Posted on Fri, 08/01/2008 - 4:25pm by Markus Kolic

(Hello, everybody! Thus ends my prolonged blog-absence; I had rather more important things to do last week, and continuing intertube problems [for which I blame the angered Ted Stevens] this week. Apologies to my loyal readers -- both of you.)

The Wall Street Journal has a remarkable story today about Wal-Mart, whose profit margins depend largely on substandard wages and working conditions, quaking in fear at the thought that a 2008 Democratic victory will (via the desperately needed Employee Free Choice Act) force unionization on them. Look:

Wal-Mart Stores Inc. is mobilizing its store managers and department supervisors around the country to warn that if Democrats win power in November, they'll likely change federal law to make it easier for workers to unionize companies -- including Wal-Mart.

In recent weeks, thousands of Wal-Mart store managers and department heads have been summoned to mandatory meetings... The Wal-Mart human-resources managers who run the meetings don't specifically tell attendees how to vote in November's election, but make it clear that voting for Democratic presidential hopeful Sen. Barack Obama would be tantamount to inviting unions in, according to Wal-Mart employees who attended gatherings in Maryland, Missouri and other states.

"The meeting leader said, 'I am not telling you how to vote, but if the Democrats win, this bill will pass and you won't have a vote on whether you want a union,'" said a Wal-Mart customer-service supervisor from Missouri. "I am not a stupid person. They were telling me how to vote," she said.

Well... as heartening as this is to an old social-democrat crank like me, I have to caution: EFCA is just a small step toward restoring unions to the role they should play in the American workplace, a process which (if it happens at all) will take decades. Nothing will come overnight.

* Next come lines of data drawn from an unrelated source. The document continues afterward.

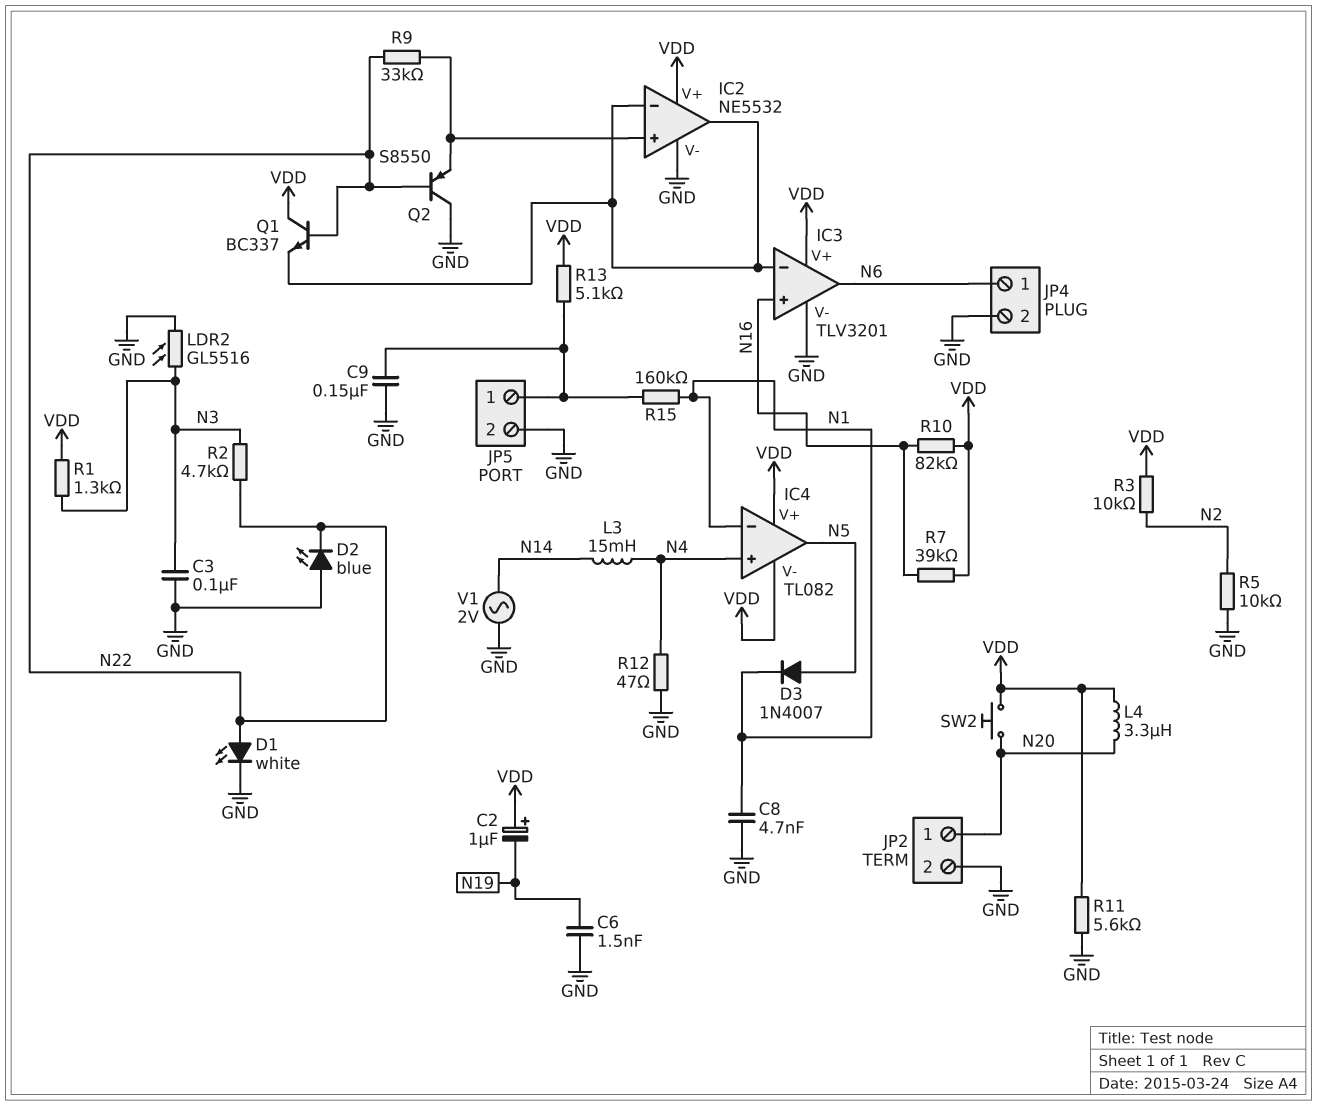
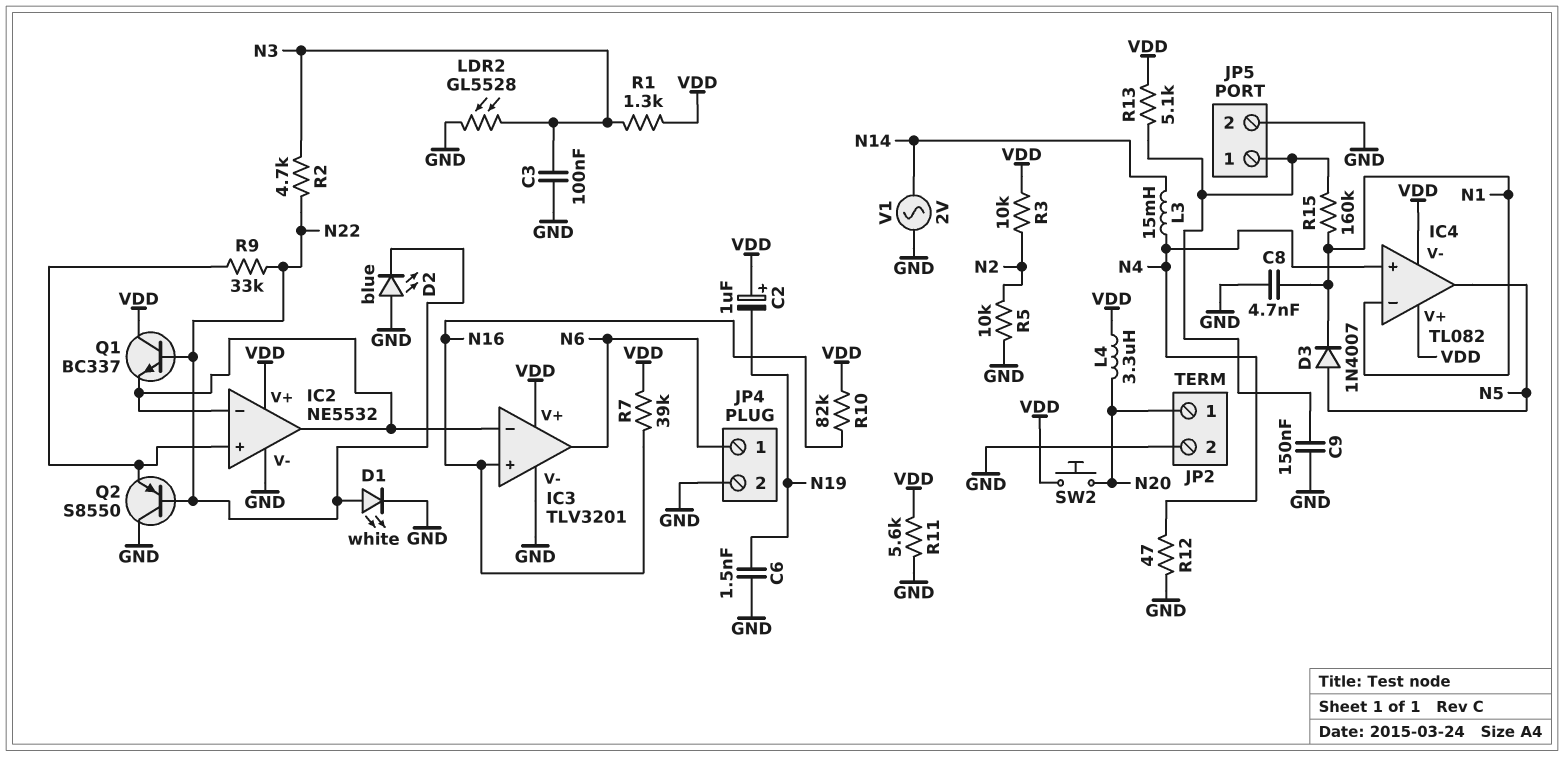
LDR2: GL5516 (GND, N3) -> GL5528 (GND, N3)

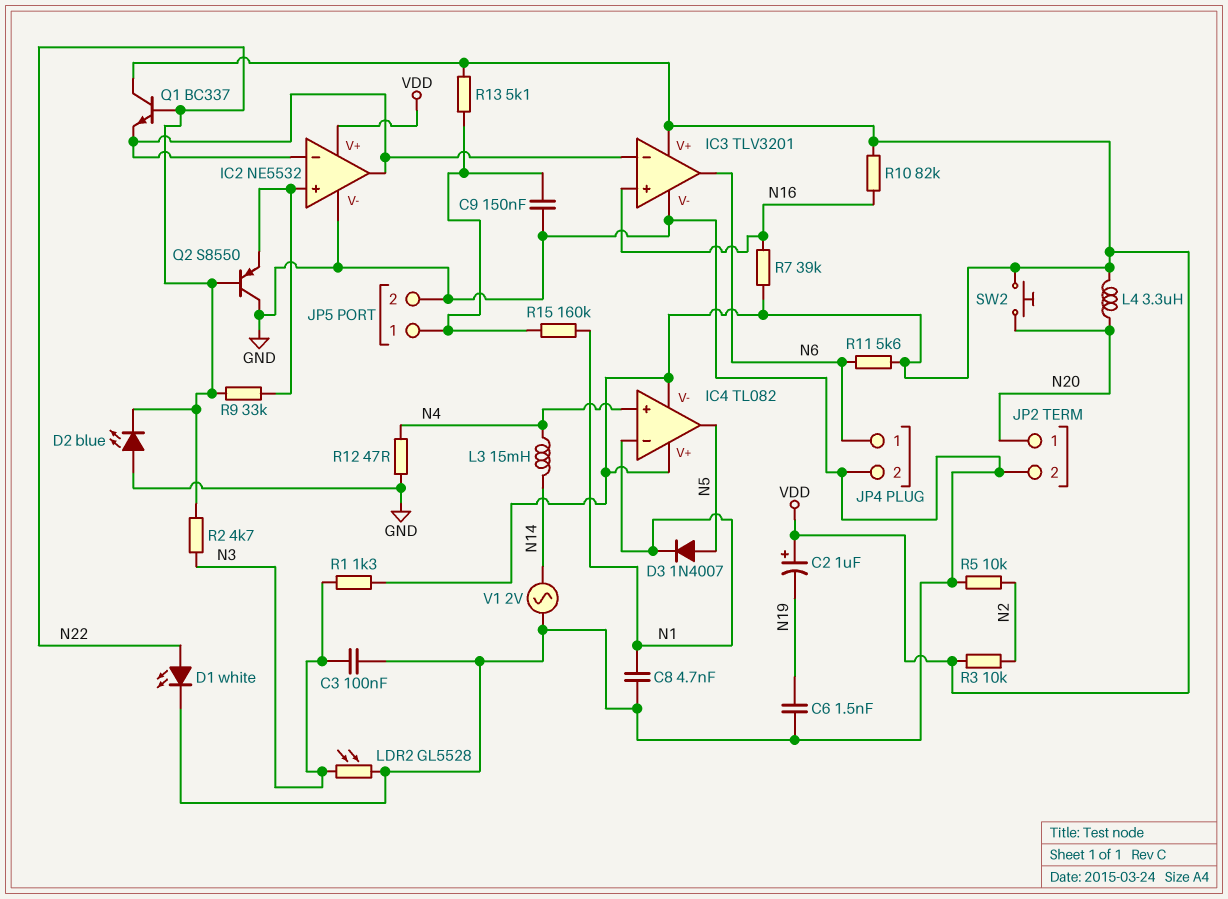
R11: 5.6k (GND, VDD) -> 5.6k (N6, VDD)

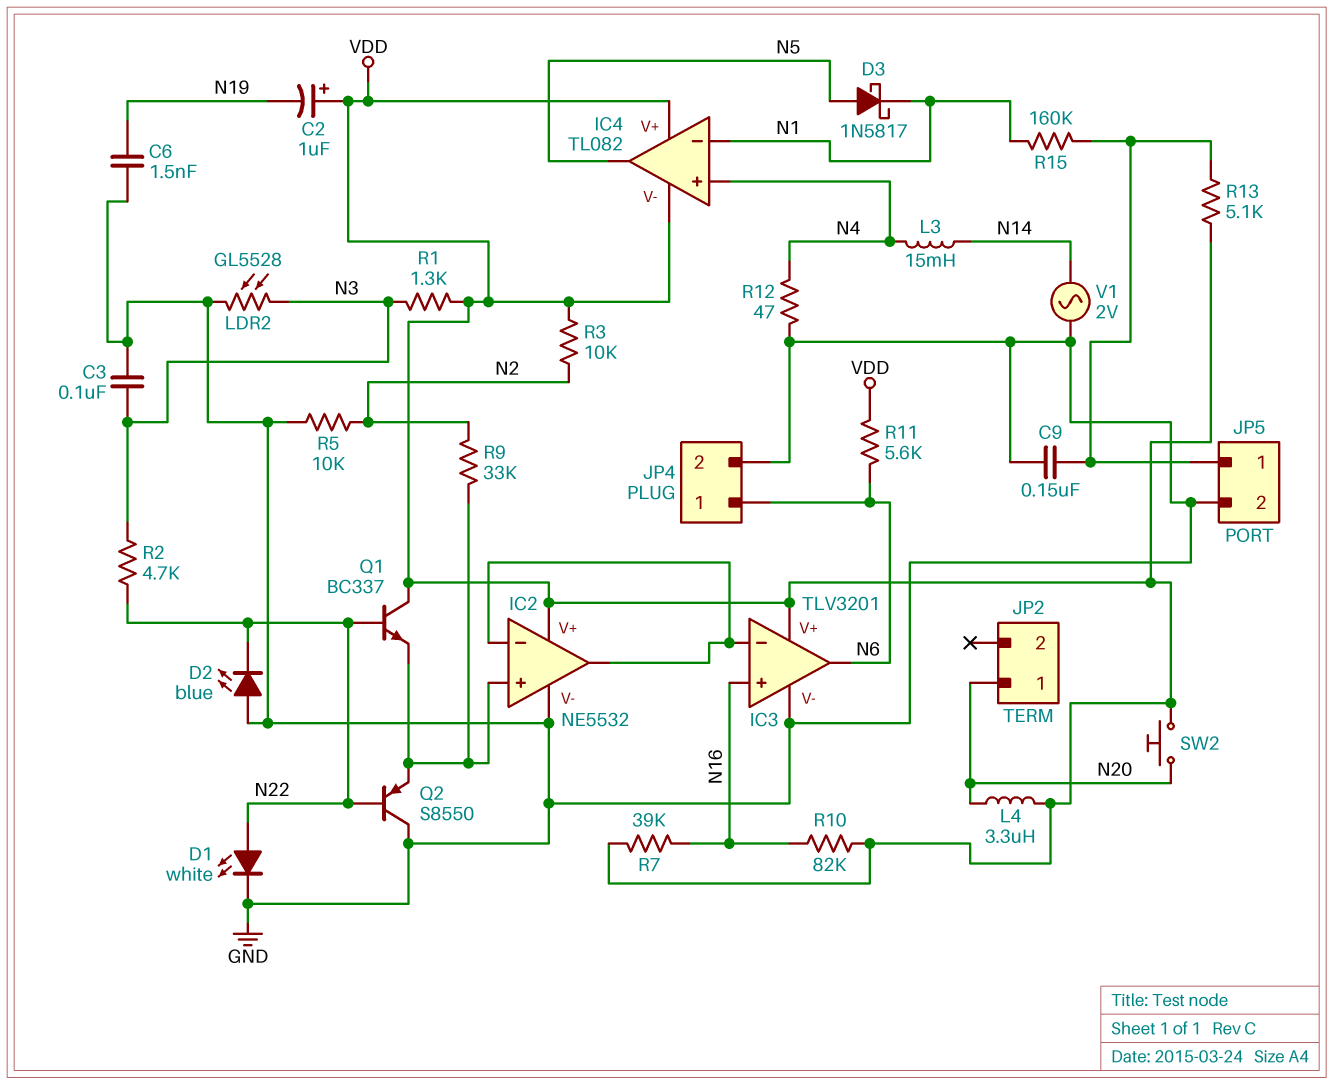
C8: 4.7nF (GND, N1) -> none
D3: diode 1N4007 (A N5, K N1) -> schottky 1N5817 (A N5, K N1)
JP2 pin 2: GND -> none
Q1: NPN BC337 (B N22, C VDD, E IC2/in-) -> NPN BC337 (B N22, C VDD, E IC2/in+)
R9: 33k (IC2/in+, N22) -> 33k (IC2/in+, N2)

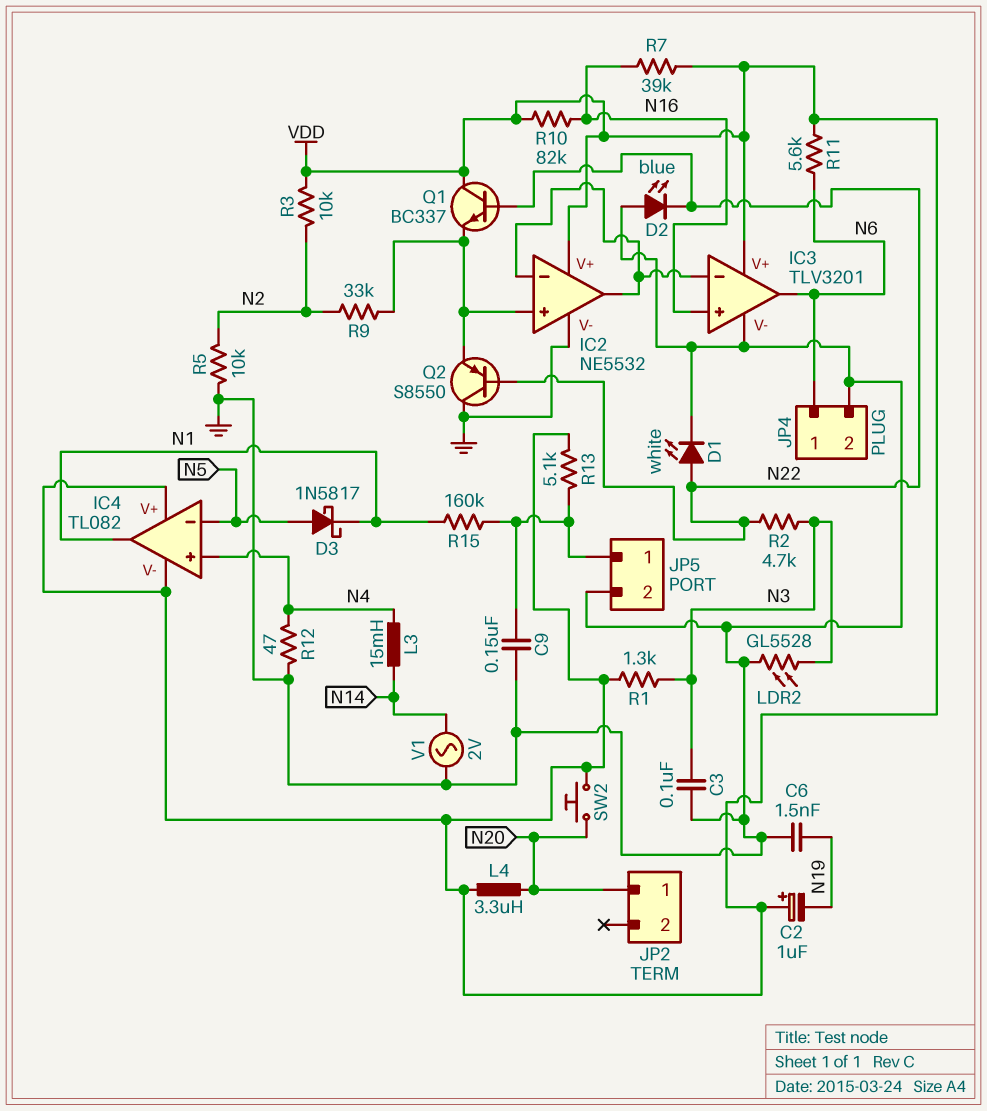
IC4 pin in-: N1 -> N5
IC4 pin out: N5 -> N1

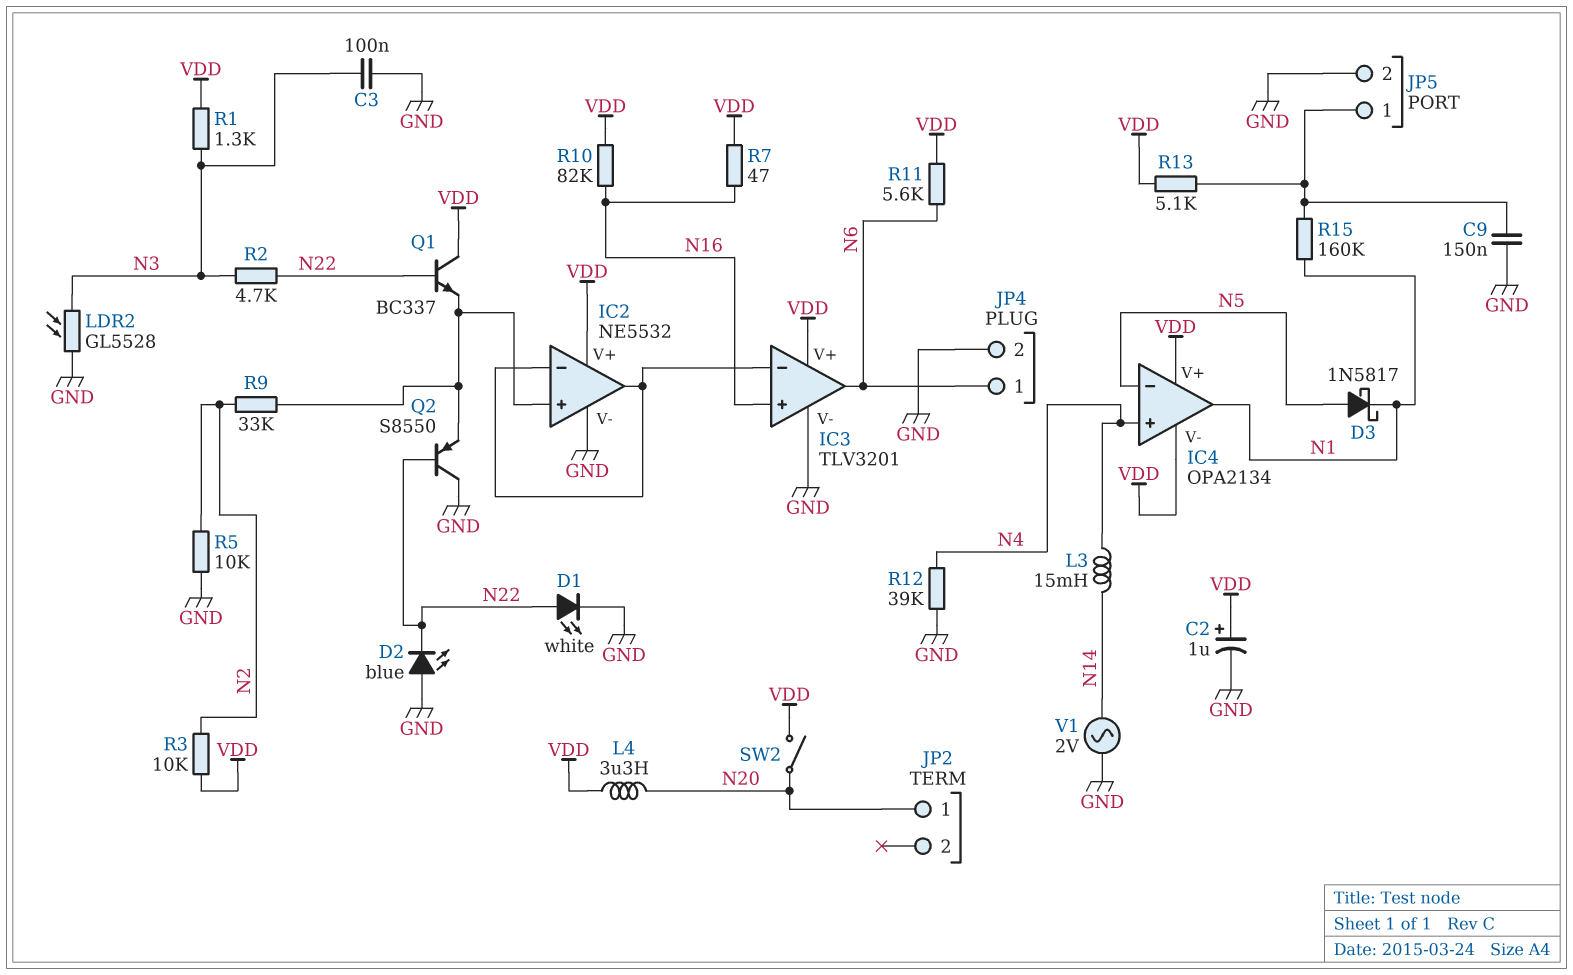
C2: 1uF (plus VDD, minus N19) -> 1uF (plus VDD, minus GND)
C6: 1.5nF (GND, N19) -> none
IC4: TL082 -> OPA2134
R7: 39k (N16, VDD) -> 47 (N16, VDD)
R12: 47 (GND, N4) -> 39k (GND, N4)
SW2: button (N20, VDD) -> switch (N20, VDD)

Besides, today's Democratic Party is hardly the working man's best friend; it is riddled with "business-oriented Democrats" like Chuck Schumer, Bill Richardson, and Mark Warner (not to mention Evan Bayh, and I should add that if he's chosen as Obama's VP I will have to consider ritual suicide). Once in power, it is an open question whether this party can overcome its ties to the business community and work to help the people who really need it.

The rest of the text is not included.